Examine the MetricResults.Result field of the validation output to see the performance of the quantized network.

validateOut = prediction.MetricResults.Result
ans = 
    NetworkImplementation    MetricOutput
    _____________________    ____________

     {'Floating-Point'}         0.9875   
     {'Quantized'     }         0.9875   

Examine the QuantizedNetworkFPS field of the validation output to see the frames per second performance of the quantized network.

prediction.QuantizedNetworkFPS
ans = 11.8126

The weights, biases, and activations of the convolution layers of the network specified in the dlquantizer object now use scaled 8-bit integer data types.

This example shows you how to import a dlquantizer object from the base workspace into the Deep Network Quantizer app. This allows you to begin quantization of a deep neural network using the command line or the app, and resume your work later in the app.

Open the Deep Network Quantizer app.

deepNetworkQuantizer

In the app, click New and select Import dlquantizer object.

Deep Network Quantizer import dlquantizer object

In the dialog, select the dlquantizer object to import from the base workspace. For this example, use quantObj that you create in the above example Quantize a Neural Network for GPU Target.

Select a dlquantizer object to import

The app imports any data contained in the dlquantizer object that was collected at the command line.
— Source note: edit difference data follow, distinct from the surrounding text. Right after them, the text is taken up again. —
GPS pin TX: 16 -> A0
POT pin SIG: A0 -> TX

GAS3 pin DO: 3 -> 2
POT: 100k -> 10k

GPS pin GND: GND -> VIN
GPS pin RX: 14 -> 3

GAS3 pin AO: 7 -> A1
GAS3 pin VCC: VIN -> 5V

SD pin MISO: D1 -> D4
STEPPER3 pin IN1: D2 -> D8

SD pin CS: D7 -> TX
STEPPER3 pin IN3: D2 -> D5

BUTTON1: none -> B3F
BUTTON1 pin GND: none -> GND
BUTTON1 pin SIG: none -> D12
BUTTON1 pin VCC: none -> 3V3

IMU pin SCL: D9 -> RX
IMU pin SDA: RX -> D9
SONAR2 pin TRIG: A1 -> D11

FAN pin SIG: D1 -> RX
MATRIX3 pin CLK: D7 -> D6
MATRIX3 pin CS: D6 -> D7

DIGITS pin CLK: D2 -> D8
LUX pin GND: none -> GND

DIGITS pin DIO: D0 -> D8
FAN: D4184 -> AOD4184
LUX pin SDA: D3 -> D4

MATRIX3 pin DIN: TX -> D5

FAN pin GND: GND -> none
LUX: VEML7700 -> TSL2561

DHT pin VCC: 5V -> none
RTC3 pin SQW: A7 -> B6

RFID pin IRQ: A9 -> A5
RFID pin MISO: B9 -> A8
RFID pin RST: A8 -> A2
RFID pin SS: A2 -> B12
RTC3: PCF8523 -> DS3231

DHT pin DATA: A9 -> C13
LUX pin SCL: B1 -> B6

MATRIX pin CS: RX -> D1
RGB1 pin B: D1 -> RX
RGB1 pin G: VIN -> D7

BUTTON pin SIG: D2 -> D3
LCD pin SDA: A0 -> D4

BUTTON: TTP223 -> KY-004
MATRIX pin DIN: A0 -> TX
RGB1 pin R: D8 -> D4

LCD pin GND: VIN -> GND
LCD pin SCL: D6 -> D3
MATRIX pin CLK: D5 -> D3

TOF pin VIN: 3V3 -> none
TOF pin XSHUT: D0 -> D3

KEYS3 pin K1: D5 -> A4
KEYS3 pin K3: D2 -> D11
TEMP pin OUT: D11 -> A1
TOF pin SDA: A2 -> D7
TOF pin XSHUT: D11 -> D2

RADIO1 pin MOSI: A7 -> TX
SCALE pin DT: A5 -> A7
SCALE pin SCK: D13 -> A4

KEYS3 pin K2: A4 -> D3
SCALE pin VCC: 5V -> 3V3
This data can include the network to quantize, calibration data, validation data, and calibration statistics.

The app displays a table containing the calibration data contained in the imported dlquantizer object, quantObj. To the right of the table, the app displays histograms of the dynamic ranges of the parameters. The gray regions of the histograms indicate data that cannot be represented by the quantized representation. For more information on how to interpret these histograms, see Quantization of Deep Neural Networks.

Deep Network Quantizer app

To explore the behavior of a neural network that has quantized convolution layers, use the Deep Network Quantizer app. This example quantizes the learnable parameters of the convolution layers of the LogoNet neural network.

For this example, you need the products listed under FPGA in Quantization Workflow Prerequisites.

For additional requirements, see Quantization Workflow Prerequisites.

Create a file in your current working folder called getLogoNetwork.m. In the file, enter:

function net = getLogoNetwork
 if ~isfile('LogoNet.mat')
        url = 'https://www.mathworks.com/supportfiles/gpucoder/cnn_models/logo_detection/LogoNet.mat';
        websave('LogoNet.mat',url);
    end
    data = load('LogoNet.mat');
    net  = data.convnet;
end

Load the pretrained network.

snet = getLogoNetwork;
snet = 

  SeriesNetwork with properties:

         Layers: [22×1 nnet.cnn.layer.Layer]
     InputNames: {'imageinput'}
    OutputNames: {'classoutput'}

Define calibration and validation data to use for quantization.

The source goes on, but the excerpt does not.